[Before and after image sets]

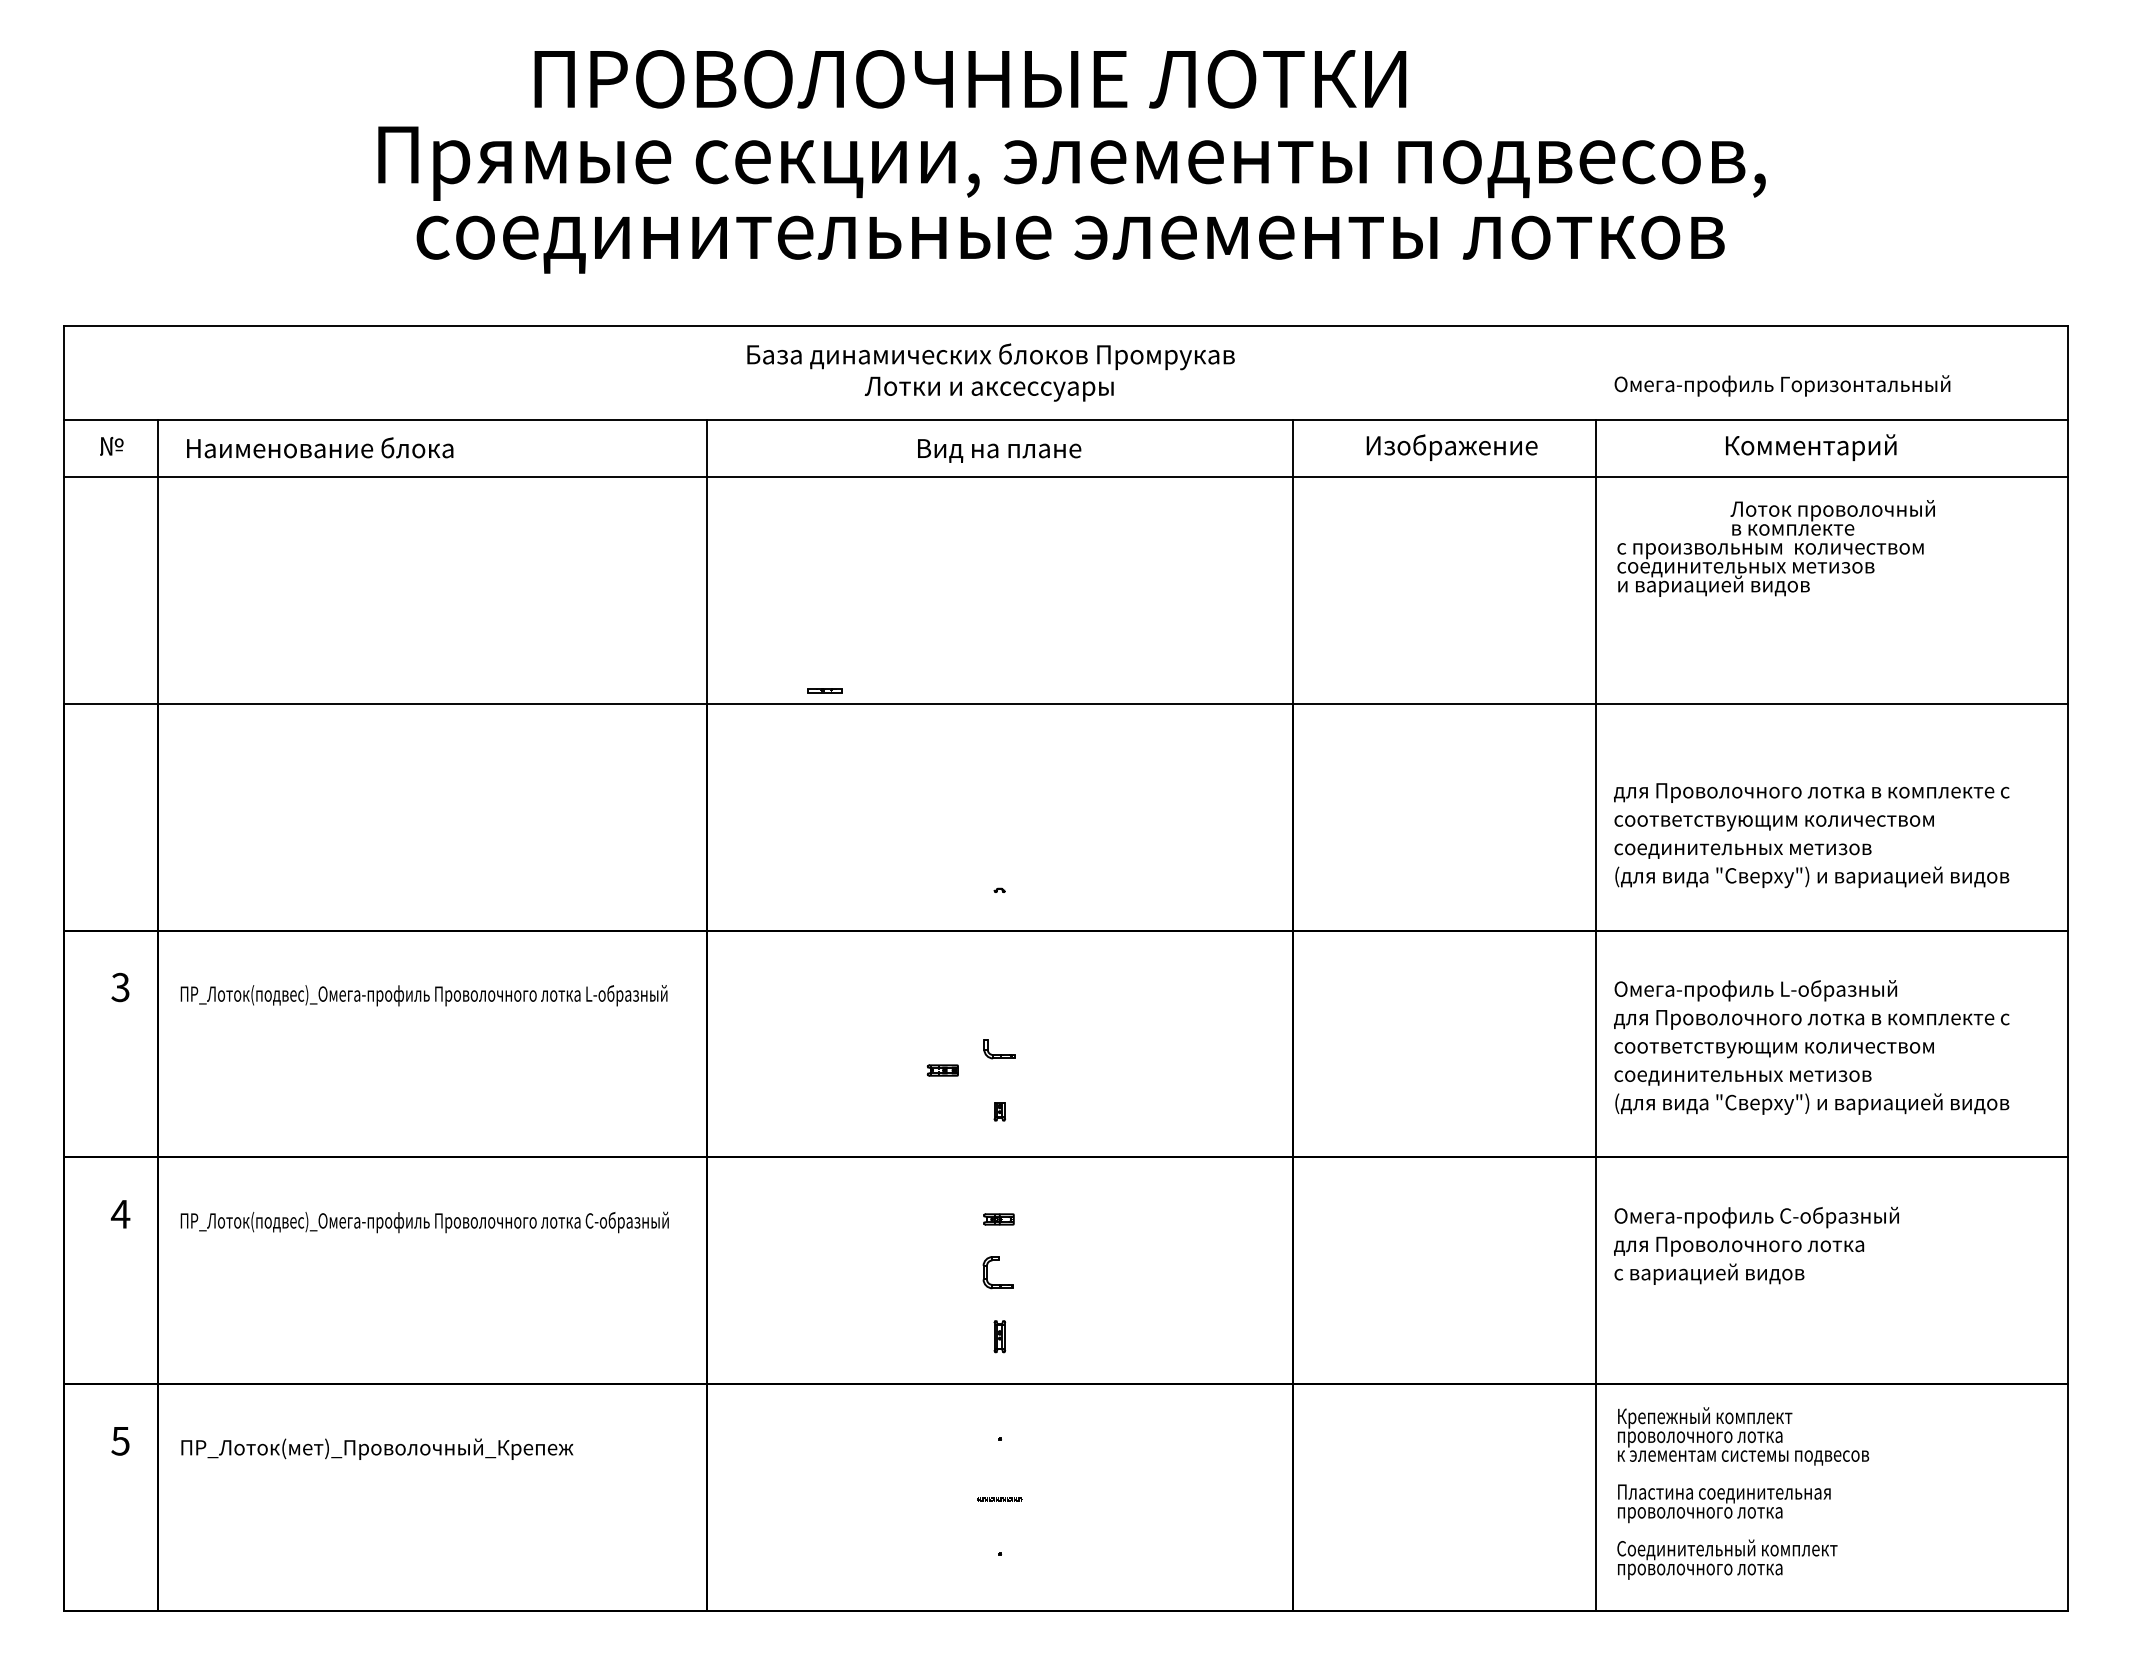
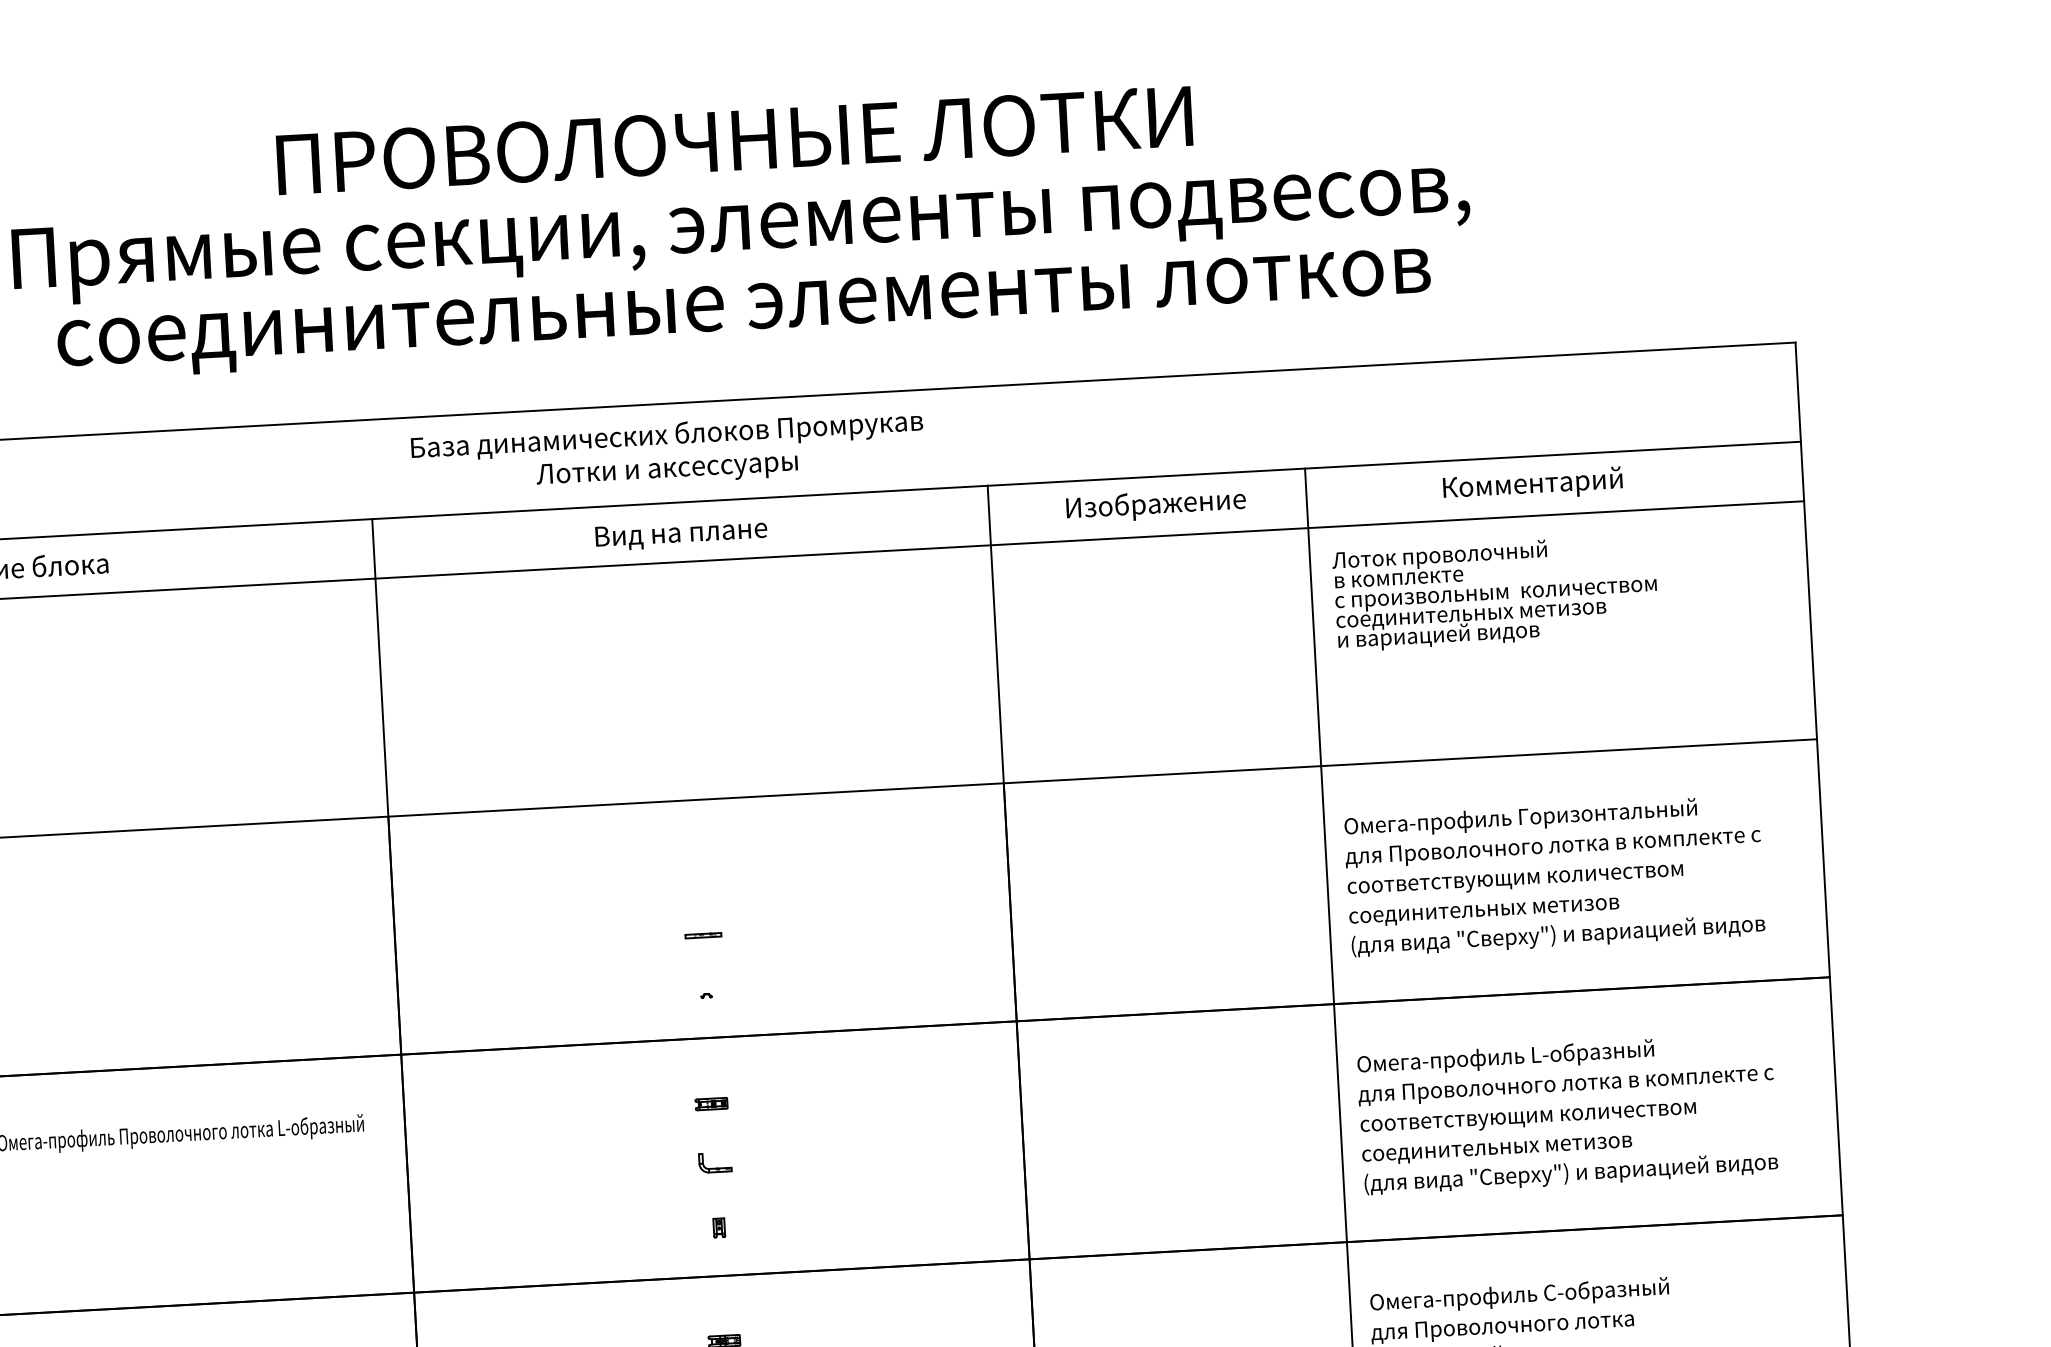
text: (970, 79) -> (734, 140), moved
text: (1782, 385) -> (1520, 818), moved
text: (1832, 517) -> (1439, 563), moved
part: (824, 690) -> (703, 935), moved
part: (942, 1070) -> (711, 1104), moved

_What the exercise asks_
All lines above in which the word "part" occurs should be identified and copied.

_Solution for this problem_
part: (824, 690) -> (703, 935), moved
part: (942, 1070) -> (711, 1104), moved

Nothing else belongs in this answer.